According to an interview with one British Apple Store worker, there are big problems with some of Cupertino's brick-and-mortar stores in the United Kingdom. The overall climate for Apple Store workers, in Britain, at least, isn't great for a number of reasons.
The interview with the Apple Store worker, who wished to remain anonymous, was published in an article from Business Insider (via AppleInsider). The anonymity of the British Apple Store worker is important since, as the article explains, Apple could pursue legal action; employees are asked to sign a confidentiality agreement when they start up at Cupertino's retail stores.
So what's the problem? Well, according to the anonymous worker, employees are paid £8 (around $11-12) per hour, and aren't given sales bonuses. Though there are incentives which have aimed to get retail staff to purchase Apple's products (like the Apple Watch), this wage, as AppleInsider notes, means staff likely couldn't afford the products they're selling without going into debt. Even Genius Bar workers, who earn more than regular floor staff, aren’t happy; this position means dealing with a lot of upset customers, and some of these often make death threats against Apple Geniuses at the employee's Apple Store.
There's also a problem with internal promotion. Apparently, Apple more likely hired outside managers to come into its retail store, rather than promoting staff internally. Out of the five to eight new managers which started at the employee's store, “only one of them had started at Apple.” The rest came from elsewhere, “from, say, Dixons or HMV.”
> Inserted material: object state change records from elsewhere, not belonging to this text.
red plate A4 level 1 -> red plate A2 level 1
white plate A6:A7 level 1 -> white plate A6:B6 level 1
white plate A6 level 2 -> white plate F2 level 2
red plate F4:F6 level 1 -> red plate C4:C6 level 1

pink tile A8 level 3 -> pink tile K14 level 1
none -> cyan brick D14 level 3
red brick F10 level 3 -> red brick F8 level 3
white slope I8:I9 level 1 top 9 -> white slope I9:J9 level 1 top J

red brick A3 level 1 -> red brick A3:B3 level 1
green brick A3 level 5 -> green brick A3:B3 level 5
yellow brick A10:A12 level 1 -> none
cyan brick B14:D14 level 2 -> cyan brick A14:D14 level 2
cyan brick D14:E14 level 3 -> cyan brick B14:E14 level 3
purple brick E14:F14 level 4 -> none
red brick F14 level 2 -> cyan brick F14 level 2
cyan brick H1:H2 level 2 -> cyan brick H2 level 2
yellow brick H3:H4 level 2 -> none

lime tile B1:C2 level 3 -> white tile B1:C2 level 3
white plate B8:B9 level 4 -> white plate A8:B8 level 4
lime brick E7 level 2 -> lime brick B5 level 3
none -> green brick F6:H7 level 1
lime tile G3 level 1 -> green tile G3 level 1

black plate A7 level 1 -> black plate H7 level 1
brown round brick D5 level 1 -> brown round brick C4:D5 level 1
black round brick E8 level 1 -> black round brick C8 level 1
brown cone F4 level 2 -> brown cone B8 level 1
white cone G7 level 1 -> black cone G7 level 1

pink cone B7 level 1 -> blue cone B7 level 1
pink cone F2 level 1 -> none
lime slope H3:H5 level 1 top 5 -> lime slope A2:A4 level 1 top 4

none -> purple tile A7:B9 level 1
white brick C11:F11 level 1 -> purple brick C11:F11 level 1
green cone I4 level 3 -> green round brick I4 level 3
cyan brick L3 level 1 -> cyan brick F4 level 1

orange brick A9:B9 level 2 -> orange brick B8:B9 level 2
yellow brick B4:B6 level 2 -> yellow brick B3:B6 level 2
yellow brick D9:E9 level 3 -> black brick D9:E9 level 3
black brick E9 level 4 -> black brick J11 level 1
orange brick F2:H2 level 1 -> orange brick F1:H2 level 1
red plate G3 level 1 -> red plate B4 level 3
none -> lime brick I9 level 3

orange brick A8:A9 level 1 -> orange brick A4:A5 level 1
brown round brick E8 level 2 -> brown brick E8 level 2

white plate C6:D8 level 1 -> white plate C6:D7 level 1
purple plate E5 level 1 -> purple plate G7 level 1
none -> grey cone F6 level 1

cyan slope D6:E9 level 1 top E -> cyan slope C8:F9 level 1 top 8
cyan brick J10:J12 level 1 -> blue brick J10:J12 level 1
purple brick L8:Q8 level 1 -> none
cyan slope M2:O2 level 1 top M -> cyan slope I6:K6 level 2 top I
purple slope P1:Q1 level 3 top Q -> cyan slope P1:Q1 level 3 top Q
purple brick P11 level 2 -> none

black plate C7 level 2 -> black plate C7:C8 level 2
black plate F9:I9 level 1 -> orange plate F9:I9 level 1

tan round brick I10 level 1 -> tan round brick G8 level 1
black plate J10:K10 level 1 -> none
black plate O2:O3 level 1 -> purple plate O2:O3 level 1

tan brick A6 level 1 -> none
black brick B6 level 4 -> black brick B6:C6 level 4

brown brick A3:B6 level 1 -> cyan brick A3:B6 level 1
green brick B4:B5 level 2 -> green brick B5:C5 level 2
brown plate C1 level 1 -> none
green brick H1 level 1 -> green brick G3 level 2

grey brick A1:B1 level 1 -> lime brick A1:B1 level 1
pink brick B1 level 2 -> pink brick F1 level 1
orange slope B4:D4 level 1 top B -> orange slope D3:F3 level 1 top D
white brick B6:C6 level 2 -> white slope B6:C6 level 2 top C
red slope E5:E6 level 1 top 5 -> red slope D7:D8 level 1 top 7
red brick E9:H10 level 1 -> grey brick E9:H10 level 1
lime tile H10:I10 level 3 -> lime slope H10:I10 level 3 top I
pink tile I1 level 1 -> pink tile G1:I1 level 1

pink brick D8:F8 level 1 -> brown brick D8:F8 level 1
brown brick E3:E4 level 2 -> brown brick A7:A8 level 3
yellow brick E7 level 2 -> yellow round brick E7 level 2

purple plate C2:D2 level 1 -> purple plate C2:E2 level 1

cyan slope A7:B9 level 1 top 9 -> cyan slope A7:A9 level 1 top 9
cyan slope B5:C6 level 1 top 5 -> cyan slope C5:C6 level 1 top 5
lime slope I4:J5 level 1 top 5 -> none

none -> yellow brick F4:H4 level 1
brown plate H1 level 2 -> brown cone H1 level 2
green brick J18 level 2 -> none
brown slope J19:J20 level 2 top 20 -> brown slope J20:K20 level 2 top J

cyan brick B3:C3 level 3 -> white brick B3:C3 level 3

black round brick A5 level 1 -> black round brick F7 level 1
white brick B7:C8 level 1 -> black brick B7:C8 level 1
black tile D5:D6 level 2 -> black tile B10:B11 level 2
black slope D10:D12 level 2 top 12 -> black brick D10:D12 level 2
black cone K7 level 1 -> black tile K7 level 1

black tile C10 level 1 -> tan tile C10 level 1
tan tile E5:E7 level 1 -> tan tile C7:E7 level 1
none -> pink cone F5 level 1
Staff at Apple Stores are also expected to develop “personalized” relationships with each customer they deal with, and the employee noted that this requirement actually inhibits the process of customers receiving assistance. The employee added that if you fail to adhere to Apple's retail expectations, you'll be subjected to “Fearless Feedback,” in which staff give employees specific positive or negative feedback once a day.
All of this sounds like a nightmare to me, and echoes many of the problems I've encountered in Apple Stores here in Britain. In particular, it's definitely difficult to get any kind of help from staff most of the time, since employees are indeed making those “personalized” connections with other customers and turning a single sale into something that takes the best part of an hour. Long ago, I stopped using Apple Stores and opted for online only dealings with the company. I think Angela Ahrendts has got a long way to go before the experience of shopping with Apple approaches anything close to pleasant, at least in Britain.